Il vino:

A. A. Sauvignon Lafoa 1999 - Produttori Colterenzio

Sotto-zona/cru: Vigneto Lafoa in Cornaiano - Colterenzio (BZ)

Data assaggi: Febbraio 2002

Il commento:

Ammirane il giallo lucente e nitido, la lodevole consistenza e la solare brillantezza.

Poi accostalo al naso, ma neanche tanto, e verrai invaso da un turbinio di profumi che si rincorrono e si compenetrano fluttuanti e cangianti, fruttati, vegetali e floreali, dentro i quali apprenderai integra la spinta aromatica del frutto primario, con un che di esplosivo al contorno, che a tratti però si fa davanti per poi sparire di nuovo indietro, quasi fosse un continuo, dolce altalenante sospiro solo.

Rilucono in lui la frutta esotica, la limoncella, il pompelmo, la susina, la mandorla dolce, il fiore di sambuco, il biancospino e la pirite, con straordinaria fragranza, con indubitabile eleganza, con fitto melange.

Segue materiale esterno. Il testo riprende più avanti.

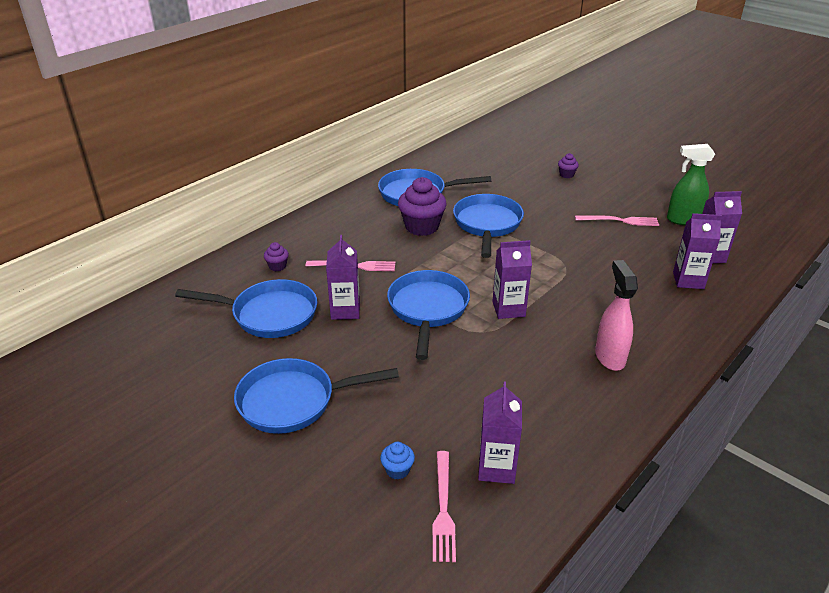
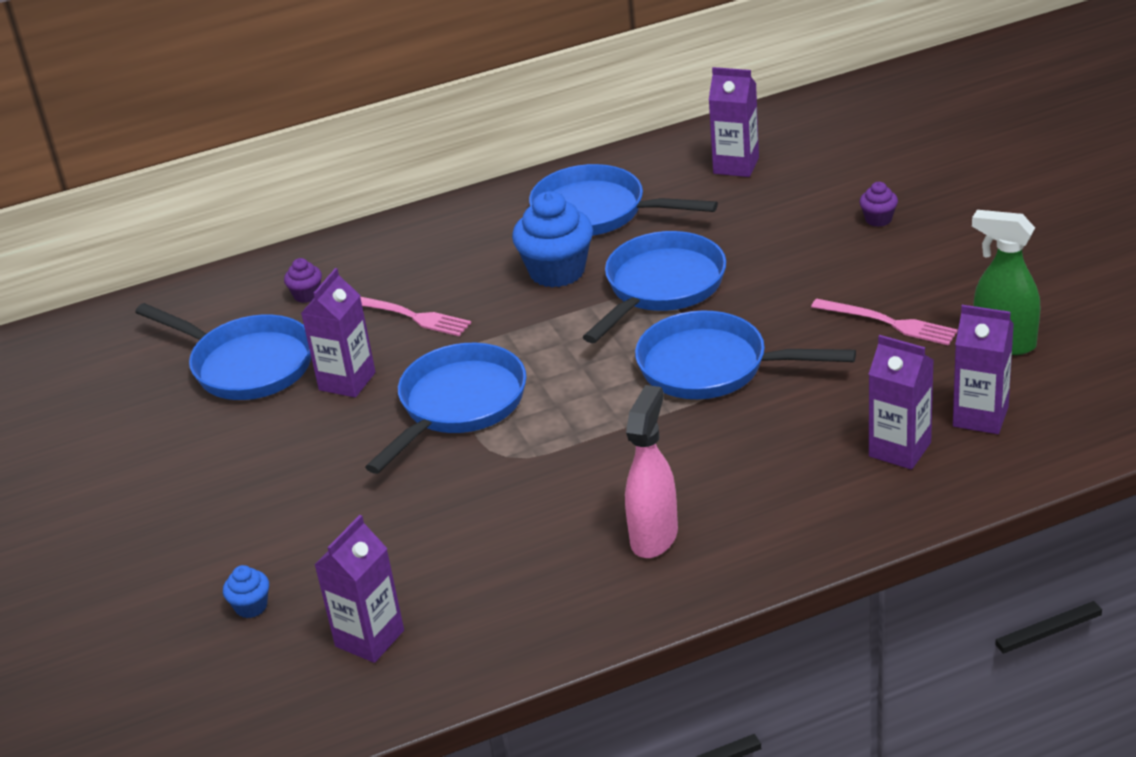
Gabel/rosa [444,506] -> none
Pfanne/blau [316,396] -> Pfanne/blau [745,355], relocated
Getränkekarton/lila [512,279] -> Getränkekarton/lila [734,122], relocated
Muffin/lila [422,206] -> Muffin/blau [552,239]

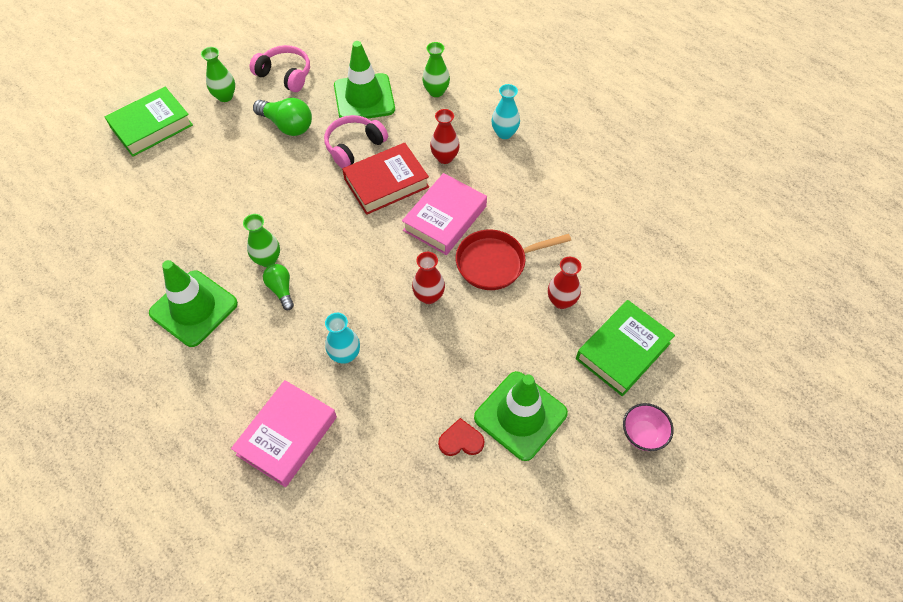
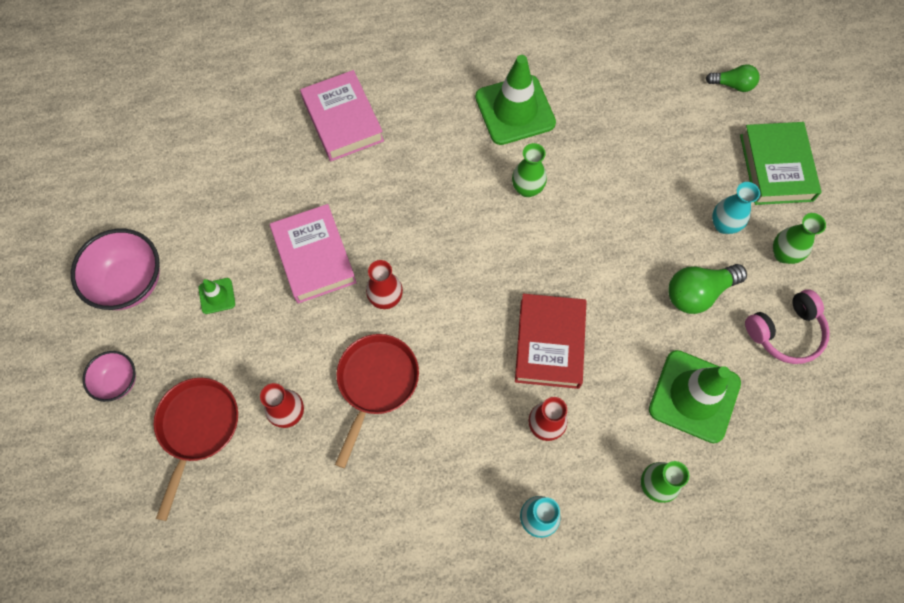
Kopfhörer/rosa [356,141] -> none
Herz/rot [461,437] -> none
none -> Schüssel/rosa [115,269]
Glühbirne/grün [278,287] -> Glühbirne/grün [732,78], relocated
Vase/türkis [342,338] -> Vase/türkis [736,208], relocated
Buch/rosa [444,214] -> Buch/rosa [313,254], relocated
Buch/grün [625,348] -> Pfanne/rot [196,449]
Leitkegel/grün [521,416] -> Leitkegel/grün [216,296], x0.45

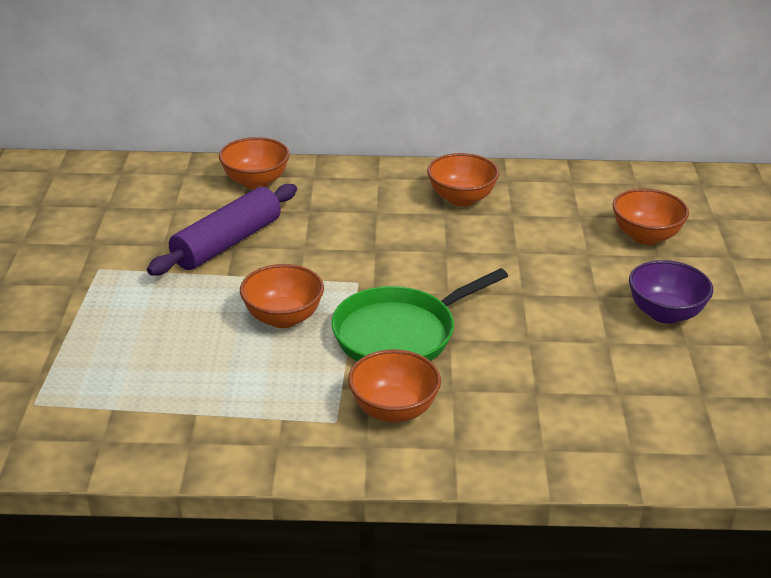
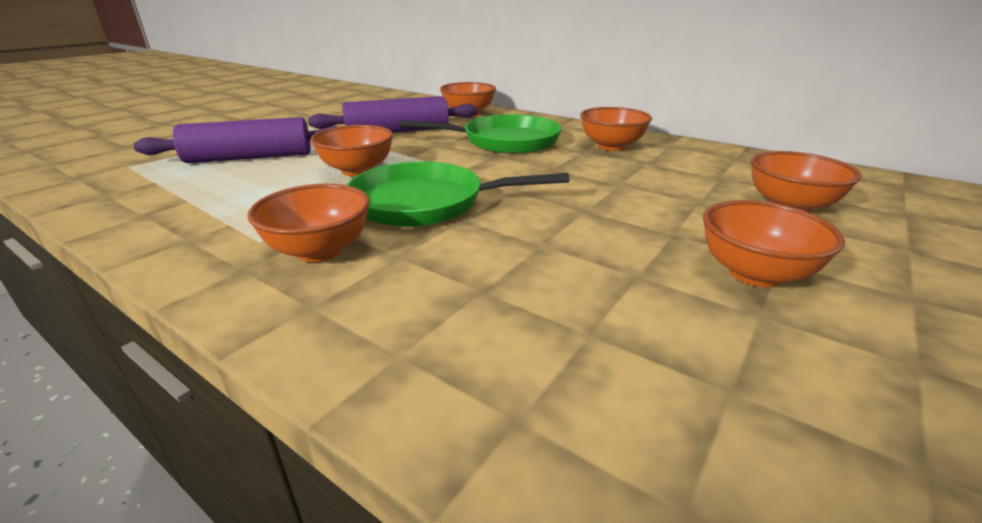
none -> Nudelholz/lila [235,140]
none -> Pfanne/grün [481,134]
Schüssel/lila [671,292] -> Schüssel/orange [774,243]

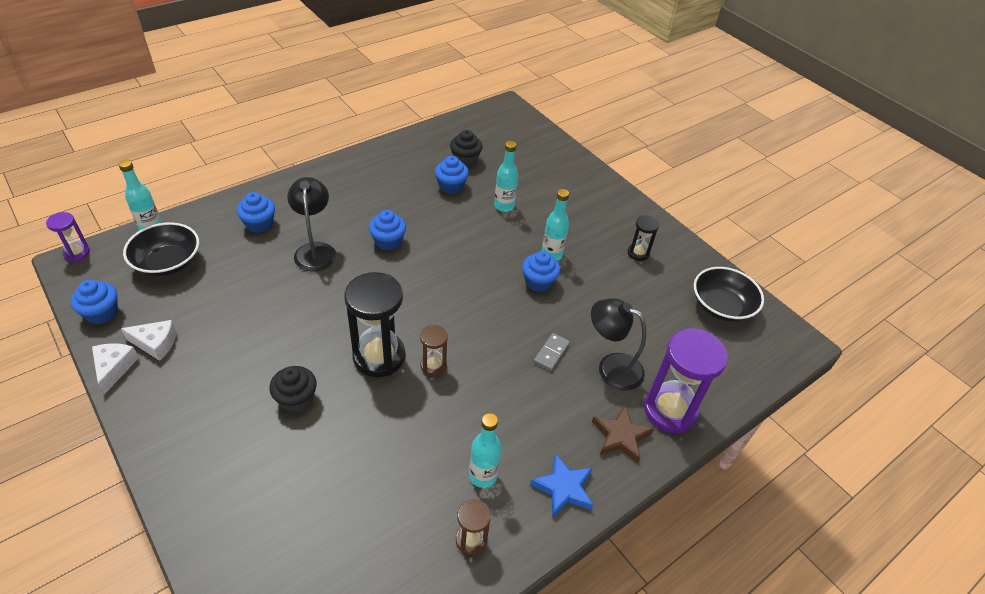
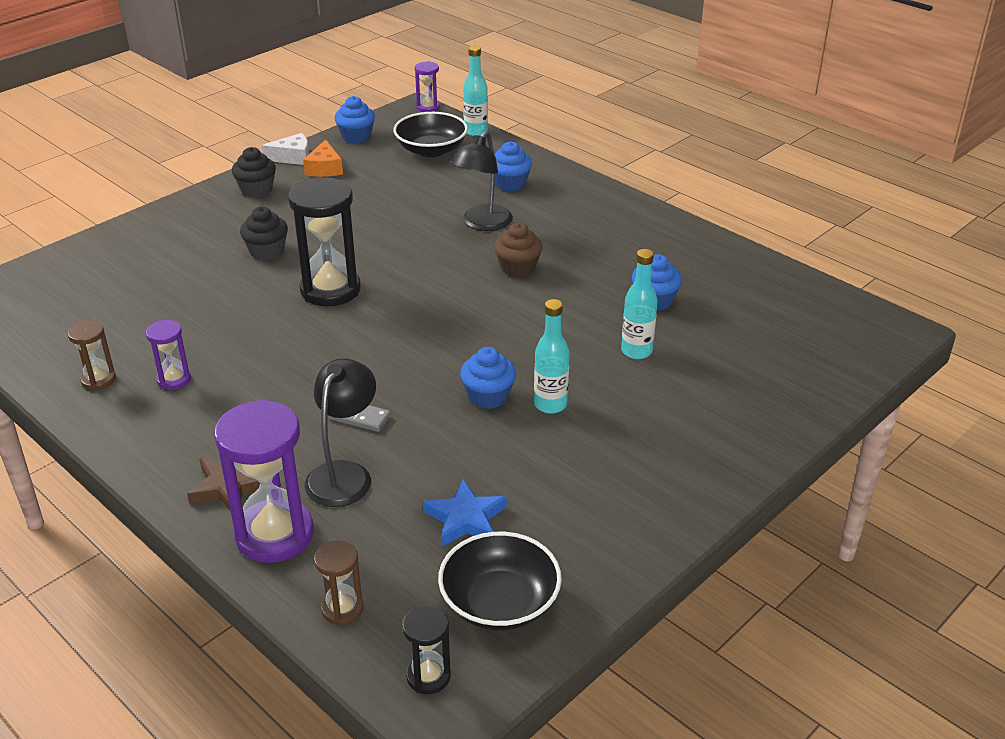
Sanduhr/braun [434,350] -> Sanduhr/braun [339,582], relocated
Muffin/schwarz [466,148] -> Muffin/schwarz [254,172], relocated
Stern/blau [561,485] -> Stern/blau [465,513], relocated
Sanduhr/schwarz [643,238] -> Sanduhr/schwarz [426,649], relocated
Flasche/türkis [485,450] -> Sanduhr/lila [168,355]
Käse/weiß [148,340] -> Käse/orange [323,158]
Muffin/blau [387,230] -> Muffin/braun [518,250]
Lampe/schwarz [311,224] -> Lampe/schwarz [481,181], 135 degrees clockwise

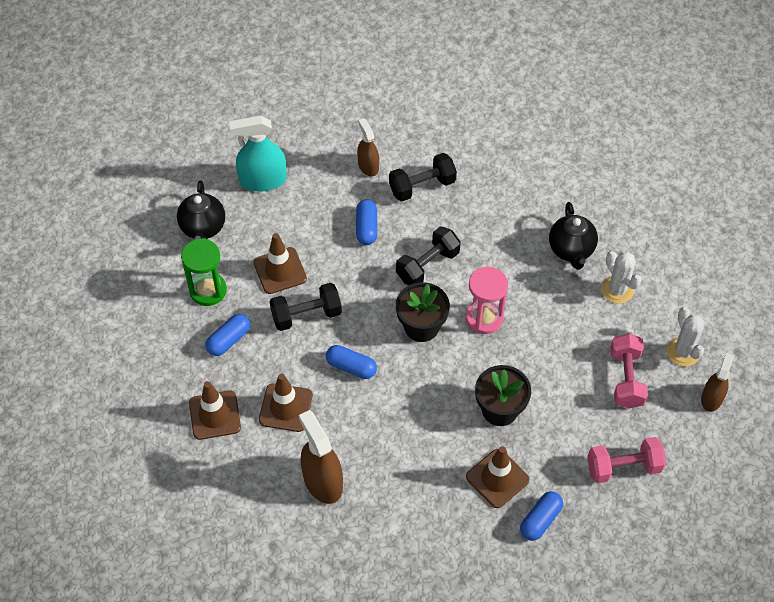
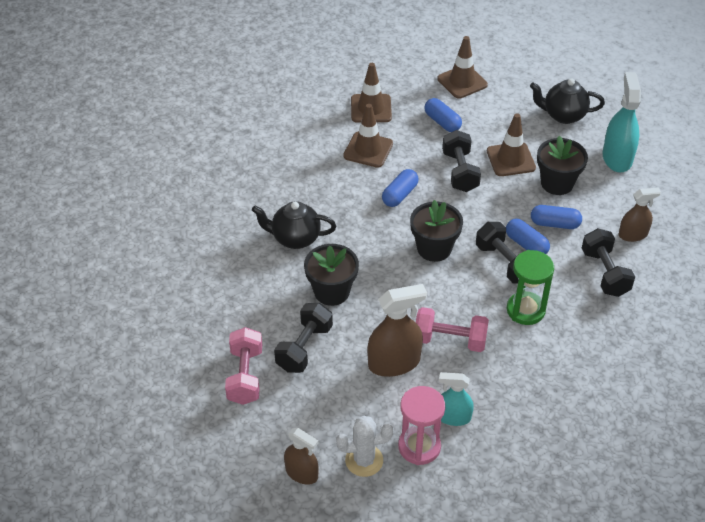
none -> Hantel/schwarz [303,338]
none -> Blumentopf/schwarz [562,165]
Sanduhr/grün [204,272] -> Sanduhr/grün [530,287], relocated
Sprühflasche/braun [321,457] -> Sprühflasche/braun [397,330], relocated
Sanduhr/rosa [487,300] -> Sanduhr/rosa [421,425], relocated
Leitkegel/braun [497,477] -> Leitkegel/braun [462,67], relocated
Kapsel/blau [541,516] -> Kapsel/blau [528,236], relocated
Teekanne/schwarz [573,236] -> Teekanne/schwarz [294,225], relocated
Hantel/rosa [629,371] -> Hantel/rosa [452,329], relocated
Kaktus/weiß [621,277] -> Sprühflasche/türkis [456,399]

Non da meno il palato, che diventa interminabile, sorretto come si ritrova da una verve acida ancor presente, vibrante, a tender la mano al corpo del frutto, imperioso eppur raffinato; ascoltalo protrarsi con coerenza nel retroolfatto, ammaliante e traditore.

Per quella beva grassa, avvolgente, fulgida e riconoscibile, così ricca di sapori e di aristocraticità, peraltro fusa ch'è una delizia alla dolce spirale del rovere, nella quale si respirano gli umori del sauvignon di rango, il passo felpato ed elegante delle valli atesine ed in più il richiamo prepotente di un solido sancerre della Loira, ne bramerai di certo il reincontro.

Tutto questo e molto altro ancora in un bicchiere di Sauvignon Lafoa 99, o meglio, in più di un bicchiere, finchénon ne vedi - poco compiaciuto - il fondo. In un ristorante blasonato di un posto caro (che non vi dico), ma inaspettatamente coinvolgente per il rapporto qualità-prezzo scoperto nella sua variata carta dei vini, sta oggi a 21 euro. 21 euro di aromatica bellezza.

La chiosa:

Ne ho scritto a più riprese e non posso che ribadire: se guardi ai numeri in gioco quando parli dei Produttori Colterenzio, un brividino ti assale; tu, magari feroce e severissimo sostenitore del piccolo è bello, beccato a tessere le lodi di una enorme cantina sociale, fatta di oltre 200 conferitori senza volto!

Ebbene, nonostante i numeri (si può dire grazie a quelli?) qui hai l'esempio lampante di cosa voglia dire espressione del territorio - la scopri tutta nei bicchieri che bevi - hai l'esempio lampante del volto, riconoscibile e sincero.
L'attenzione maniacale, la rabbia e la determinazione nel vinificare per cru o microzone, la gestione rabbiosa delle vigne, lo sguardo attento e severo di Luis Raifer e del suo staff, tramutano in oro ciò che altrove - stessi numeri, altri luoghi - è ancora chimera. Ogni loro vino che bevo continua talmente a sorprendermi che non riesco, istintivamente, a trattener le parole.

Provaci tu a fermare un sorriso incontrato nel sogno!